A speculative explanation serving as a guide in the solution of a problem **FASTA**: First fast sequence searching algorithm for comparing a query sequence against a database **BLAST**: Improvement of FASTA: Search speed, ease of use, statistical rigor

Question 62

Smith-Waterman algorithm

Answer 62

Guaranteed to find the optimal local alignment (with respect to the scoring system being used).
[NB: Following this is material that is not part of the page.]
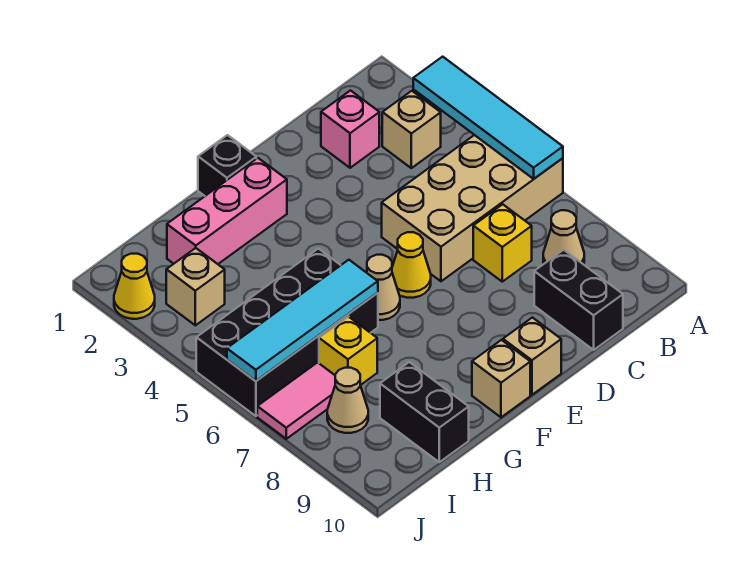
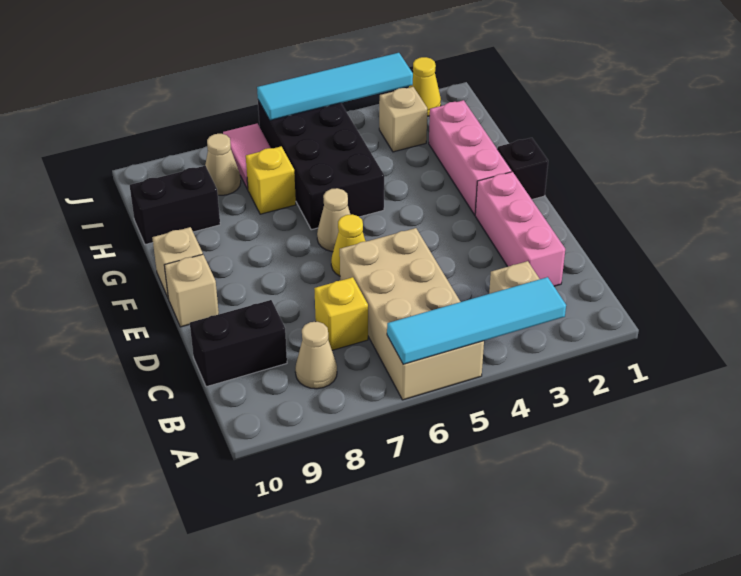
pink brick C2 level 1 -> pink brick C2:E2 level 1
cyan tile G6:J6 level 2 -> cyan tile J3:J6 level 2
Costly: to align two sequences of lengths m and n, O(mn) time and space are required.

Question 63

Word (K-tuple method)

Answer 63

Heuristic methods that are much more efficient than SW useful in large-scale database searches where a large proportion of stored sequences will have essentially no significant match with the query sequence

Question 64

applications/functions of blast

Answer 64

1. Identify orthologs/ paralogs 2. Identify protein/genes in a genome 3. Identify new genes 4. Structure/function analysis 5. Primer design (Primer-BLAST)

Question 65

what approach does BLAST use?

Answer 65

* heuristic search that approximates the S-W algorithm, identifies HSPs * pairwise analysis of a query sequence against an entire databse

Question 66

how does BLAST work?

Answer 66

1. removes low-complexity region or sequence repeats in query sequence 2. makes a list of word pairs (K-letter word) for each query sequence 3. list possible matching words 4. identification of exact word match method (scans database of word pairs that meet T score or greater) 5. maximum segment pair alignment method (word hits are extended in either direction to generate alignment with score exceeding S 6. list all HSPs in database whose score is high enough to be considered 7. determine E value: significance of HSP score 8. report every match whose expect score is lower than threshold parameter E scores are calculated from scoring matrices like BLOSUM62

Question 67

BLAST word search method

Answer 67

L-W+1 W=11 for nucleotides W=3 for proteins

Question 68

BLAST parameteres for evaluating results

Answer 68

**score** S: calculates from substitution matrix **E-value**: expected HSPs of at least S **Alignment**: visual assessment of a BLAST result

Question 69

E value

Answer 69

* expected number of distinct alignments (HSPs), with a score of at least S * the lower the E value, the more significant/ reliable the score is * anything less than 10^-4 * decreases exponentially as the score S of the match increases

Question 70

sequence alignments

Answer 70

* verify locations of sequence identities, similarities, and mismatches * identify gap locations and distributions * illustrate extent of sequence between query sequence and a "hit"

Question 71

protein scoring matrices

Answer 71

* estimate of frequency of occurrence and the likelihood of some aas to substitute for other aas * BLAST default matrix is BLOSUM62 * the higher the score the better the alignment

Question 72

if have different gap and extension number, what gap penalty matrix should be used?

Answer 72

affine

Question 73

types of gap penalties

Answer 73

constant: +1 each match, -1 whole gap linear: +1 each match, -1 per gap affine: gap open and extension penalty different

Question 74

3 lines for each BLAST alignment

Answer 74

top: query bottom: hit or subject sequence line between: + for similar aas; spaces for gaps

Question 75

types of blast alignments

Answer 75

Nedleman Winsch (global) Smith Waterman; Word (K-tuple) method (local)

Question 76

what metric is used for MSA?

Answer 76

BLOSSum62 for protein sequence

Question 77

Specific uses of MSA applications

Answer 77

Phylogenetic analysis * Domain identification * Structure/Function Analysis * Regulatory element identification

Question 78

Three guiding principles for MSAs

Answer 78

1. All MSA apps are approximate 2. To be effective, MSAs are iterative 3. Use multiple MSA applications to find robust and stable alignments

Question 79

Three approaches to stopping corruption in PSI BLAST

Answer 79

1. Apply filtering of biased composition regions 2. Adjust E value from 0.001 (default) to a lower value such as E = 0.0001. 3. Visually inspect the output from each iteration. Remove suspicious hits by unchecking the box.